Forges et moulins, richesse verte et concentration d'artistes contemporains.
 
Remontons son cours depuis son embouchure vers ses sources et retrouvons ensemble les traces de son utilité et ses charmes.
 
Au cours des siècles, à Warnant, les moines de l'abbaye cistercienne avaient entrepris des travaux hydrauliques importants : un canal de dérivation d'un kilomètre, le creusement de trois étangs avec retenue d'eau.
 
Ils utilisèrent ce bief en y installant, successivement, un moulin à grains, un moulin à huile et surtout un moulin à papier.
 
Des industriels, en nécessité de coups d'eau pour animer leurs machines hydrauliques, s'adressèrent à l'abbaye de Moulins.
Le domaine abbatial de Moulins va devenir, pendant 150 ans, jusque 1978, l'usine de cuivre la plus importante du Royaume de Belgique, transformant les cuivres jaune et rouge.  Le château, toujours occupé par la famille fondatrice de l'usine jouxte celle-ci.
 
Entourés de menthes aquatiques pourpres, les myosotis cespiteux s'épanouissent au bas de chutes d'eau. 

Leurs fleurettes bleu ciel se mélangent à la blancheur de celles du cresson des fontaines, véritable festin pour les libellules, demoiselles, insectes et papillons.
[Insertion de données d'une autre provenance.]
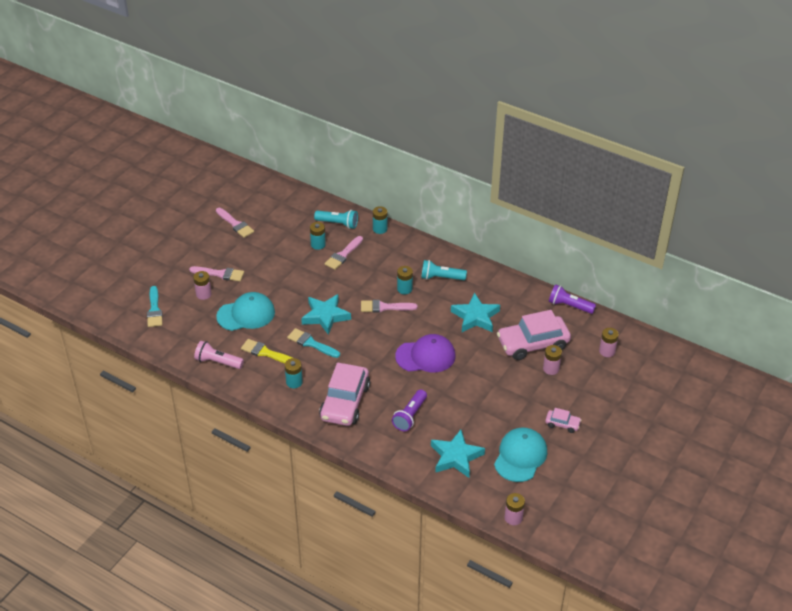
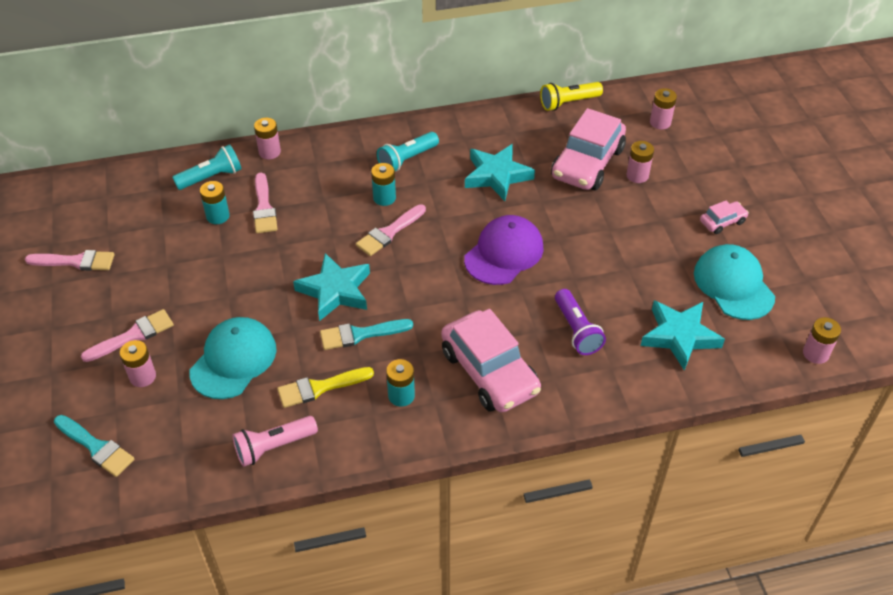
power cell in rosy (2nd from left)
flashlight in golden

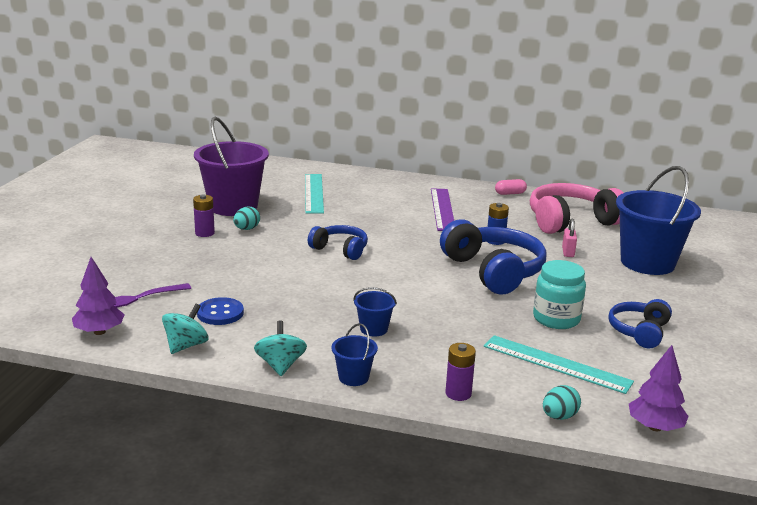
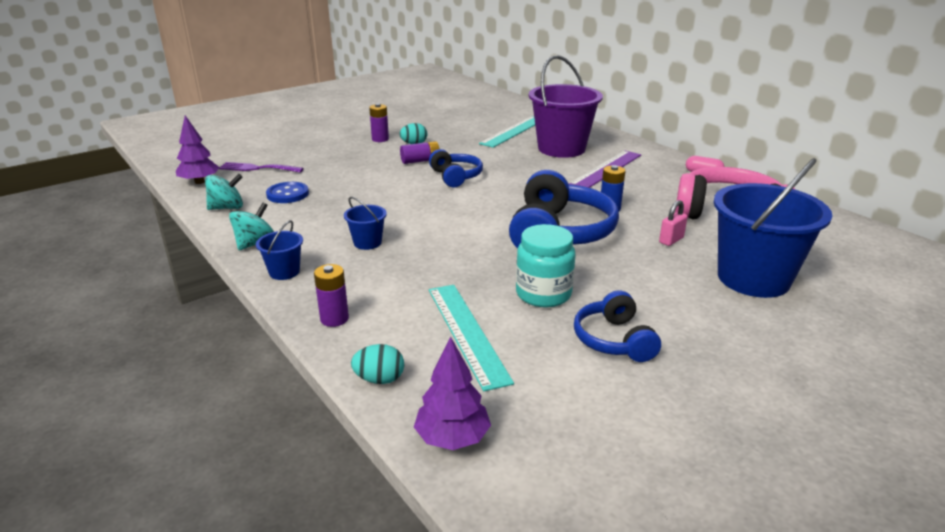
power cell in purple (3rd from left)
bucket in purple
over-ear headphones in royal blue (3rd from left)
Plongeons le nez dans la hampe florale crème des reines des prés pour nous imprégner encore une fois de leur parfum avant de quitter le canal de dérivation où grouillent une multitude d'alevins, et reprenons le cours du ruisseau.
 
Appelé autrefois Ermeton, rieu de Floyon, riu de Moulisn, celui-ci fut rebaptisé Molignée au XIXe siècle, c'est-à-dire ruisseau qui a perdu ses dénominations successives au cours des âges. La fraîcheur de l'eau nous invite à le remonter jusqu'au bas des ruines de Montaigle. Celles-ci évoquent la légende de la dame au fagot, qui quitta le château, croulant sous le poids d'un fagot de bois contenant le seigneur du lieu, son mari, fait prisonnier.
 
Dans cette région bucolique de tiges et de chavées, le trajet de la Molignée est sinueux tant l'eau a érodé les sols les plus tendres pour rejoindre la Meuse. Les terrains rocailleux et secs sont tapissés d'une flore papillonnants : le flambé, la sauterelle à ailes en faux, et la rarissime cigale des montagnes. Dans l'eau, les renoncules flottantes prennent le soleil, la tête haute, blanche au cœur jaune. Elles attendent le martin-pêcheur !
 
Petite halte pour un boisson rafraîchissante, Maredret guidera nos pas vers le Musée du Bois et des fontaines, nous verra déambuler dans les sentiers à la recherche de roues de moulins, posées là ou en activité, photographier une chute d'eau ou une vanne, admirer les jardins clos.
 
Un de ces jardins vaut le détour pour sa jolie pelouse ornée de qutre parterres disposés en carré autour d'un cinquième central. Chaque parcelle, entourée de rangée de pavés, a sa particularité - gros oignons et échalottes - tomates, asperges vertes et blanches - salades, carottes, poireaux - fraises souvenirs de Charles. Dans le carreau central, s'épanouissent, au pied d'un laurier-sauce en pot, la ciboule, les menthes marocaines, les lavandes et autres herbes aromatiques. Deux mètres plus bas et pour nous ravir les yeux, une roue de terre explose de campanules bleues, blanches et de bruyères. Deux petites topiaires de buis, en boule, sont les sentinelles de ce pittoresque jardin de légumes.
 
Notre bâton de pèlerin nous entraîne vers Ermeton-sur-Biert, vers les petits rus de la Molignée, le Biert et le Flavion.  Nous nous arrêtons souvent pour tant de beautés et d'ingéniosité, fleurs sauvages ou cultivées, fleurs et fruits du haricot sur perche, parfum des bois, clins d'oeil des fraises sauvages, cascades ou retenues d'eau, pour arriver aux sources : la Behoute et le ruisseau de Stave.